Where was I? Otherwise standard 1911 features--no beavertail, flat mainspring housing, the safety lock is the USGI tab type, which you simply never see anywhere anymore. In fact, those sights, which possess three bright white dots, BTW, are the only concession to modernity externally, though the pistol is throated, and Remington licenses Colt's Series 80 firing pin block system. The one oddity is a stainless barrel bushing. I suppose it draws attention to the large .45 caliber hole in the muzzle end, but I'd prefer it be black. This pistol locked up tight, and the trigger was good. It had proper take-up and broke cleanly. It was heavier than some, going perhaps six pounds, but that's just an educated guess. It had, when I pulled it slow, the tiniest of hitches just after take-up, then was completely clean--but my finger could feel it. It was so subtle it could have been detritus--metal bits, coagulated grease/oil, etc., in the tiny bits, so I hesitate to judge this one at all harshly--it was nothing like the Ruger, which clearly had serious mechanical issues--I can picture the Ruger's hammer's hooks and/or sear nose about as straight a line as a drunk walks when the cop pulls him over and has him try and walk a straight line down the sidewalk. Zig. Zag. I only mention what I noted on the Remington it because it was not quite ready for Camp Perry's fifty yard Bullseye line.
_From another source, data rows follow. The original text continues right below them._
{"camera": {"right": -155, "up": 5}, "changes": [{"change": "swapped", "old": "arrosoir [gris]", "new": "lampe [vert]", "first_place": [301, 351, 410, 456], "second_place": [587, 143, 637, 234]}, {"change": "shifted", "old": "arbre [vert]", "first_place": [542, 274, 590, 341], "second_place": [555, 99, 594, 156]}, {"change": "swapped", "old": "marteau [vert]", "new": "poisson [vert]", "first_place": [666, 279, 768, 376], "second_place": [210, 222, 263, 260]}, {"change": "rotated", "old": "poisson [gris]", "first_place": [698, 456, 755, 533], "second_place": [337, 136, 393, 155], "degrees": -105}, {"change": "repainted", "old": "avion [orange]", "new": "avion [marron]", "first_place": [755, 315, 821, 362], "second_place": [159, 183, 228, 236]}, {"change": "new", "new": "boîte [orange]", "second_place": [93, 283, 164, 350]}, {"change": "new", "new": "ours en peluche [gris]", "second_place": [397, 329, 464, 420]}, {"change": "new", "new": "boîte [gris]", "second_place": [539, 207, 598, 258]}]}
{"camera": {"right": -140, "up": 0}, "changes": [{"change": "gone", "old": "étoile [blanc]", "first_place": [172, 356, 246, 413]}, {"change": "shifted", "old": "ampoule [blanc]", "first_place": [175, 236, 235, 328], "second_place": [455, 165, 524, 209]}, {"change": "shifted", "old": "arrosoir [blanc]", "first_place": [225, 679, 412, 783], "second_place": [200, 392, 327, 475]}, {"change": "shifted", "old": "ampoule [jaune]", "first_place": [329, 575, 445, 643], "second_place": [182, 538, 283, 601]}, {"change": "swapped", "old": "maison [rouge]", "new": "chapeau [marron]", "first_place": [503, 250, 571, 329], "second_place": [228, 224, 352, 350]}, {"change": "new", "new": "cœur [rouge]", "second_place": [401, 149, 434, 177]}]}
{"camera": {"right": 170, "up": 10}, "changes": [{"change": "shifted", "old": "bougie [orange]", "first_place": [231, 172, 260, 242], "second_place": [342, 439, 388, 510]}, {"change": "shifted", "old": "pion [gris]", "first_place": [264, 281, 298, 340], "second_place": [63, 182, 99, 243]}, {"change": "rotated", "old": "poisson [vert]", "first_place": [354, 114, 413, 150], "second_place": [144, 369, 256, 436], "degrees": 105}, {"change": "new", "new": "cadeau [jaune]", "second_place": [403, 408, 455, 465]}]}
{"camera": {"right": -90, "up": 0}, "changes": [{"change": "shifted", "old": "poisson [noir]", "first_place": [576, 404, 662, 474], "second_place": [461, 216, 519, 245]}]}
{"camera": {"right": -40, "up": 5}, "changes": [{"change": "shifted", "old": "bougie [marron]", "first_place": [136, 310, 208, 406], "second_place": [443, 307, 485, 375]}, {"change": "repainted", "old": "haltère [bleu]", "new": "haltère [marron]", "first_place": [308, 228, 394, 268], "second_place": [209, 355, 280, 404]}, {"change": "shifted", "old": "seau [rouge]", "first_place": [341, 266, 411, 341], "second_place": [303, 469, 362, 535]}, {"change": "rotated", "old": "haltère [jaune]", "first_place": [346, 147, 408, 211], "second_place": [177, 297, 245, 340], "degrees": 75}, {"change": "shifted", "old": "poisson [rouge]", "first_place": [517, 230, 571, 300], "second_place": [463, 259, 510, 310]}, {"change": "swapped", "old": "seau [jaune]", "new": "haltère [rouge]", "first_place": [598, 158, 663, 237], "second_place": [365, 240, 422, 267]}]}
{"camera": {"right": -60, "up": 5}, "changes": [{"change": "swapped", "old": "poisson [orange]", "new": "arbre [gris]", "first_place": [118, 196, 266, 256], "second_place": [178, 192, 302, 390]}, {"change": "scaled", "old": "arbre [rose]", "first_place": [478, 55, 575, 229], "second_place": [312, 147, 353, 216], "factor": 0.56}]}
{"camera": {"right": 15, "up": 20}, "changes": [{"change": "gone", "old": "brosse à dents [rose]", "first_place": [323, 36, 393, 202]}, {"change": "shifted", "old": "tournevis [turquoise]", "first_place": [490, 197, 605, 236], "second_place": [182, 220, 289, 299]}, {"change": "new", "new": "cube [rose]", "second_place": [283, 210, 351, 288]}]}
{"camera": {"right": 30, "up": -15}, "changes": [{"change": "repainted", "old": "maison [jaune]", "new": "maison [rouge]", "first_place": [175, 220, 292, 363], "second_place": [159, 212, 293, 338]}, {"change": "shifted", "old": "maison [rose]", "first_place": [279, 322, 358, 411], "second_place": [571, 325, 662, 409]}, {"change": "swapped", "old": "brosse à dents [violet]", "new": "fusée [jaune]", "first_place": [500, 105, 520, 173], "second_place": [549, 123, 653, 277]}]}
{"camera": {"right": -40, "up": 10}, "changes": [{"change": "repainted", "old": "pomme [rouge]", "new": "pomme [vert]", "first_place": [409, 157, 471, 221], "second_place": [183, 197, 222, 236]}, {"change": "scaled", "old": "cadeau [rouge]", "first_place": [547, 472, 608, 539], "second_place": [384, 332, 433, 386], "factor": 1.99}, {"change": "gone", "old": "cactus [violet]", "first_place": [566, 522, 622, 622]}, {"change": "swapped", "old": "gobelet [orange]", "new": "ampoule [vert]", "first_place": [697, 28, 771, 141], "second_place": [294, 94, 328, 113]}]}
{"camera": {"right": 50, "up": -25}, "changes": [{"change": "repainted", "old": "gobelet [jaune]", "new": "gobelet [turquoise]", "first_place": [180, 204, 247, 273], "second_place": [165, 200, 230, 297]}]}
But this R1 is about a perfect carry pistol as I can imagine. Heavy duty, easy-to-see sights, a small, unobtrusive but positive safety lock. A proper 1911 trigger that is not as light as some of the boutique pistols being sold by other makers to people who just want a 1911 in their collection but don't know a mainspring from a sear spring, It has a firing pin block that's been proven to work over the last thirty years (worthwhile in this litigious day and age, especially when every other type of firearm is also made with one), and it's a full-size, all-steel Model 1911 made in the USA. It even came with two magazines, which look like MecGars. What's not to like for a 1911 geek like me? Okay, Eric's friend wasn't looking at the Remington, I just added that one in because I was interested myself. And yeah, I bought it.
I hope if you read this far you found these mini-reviews interesting.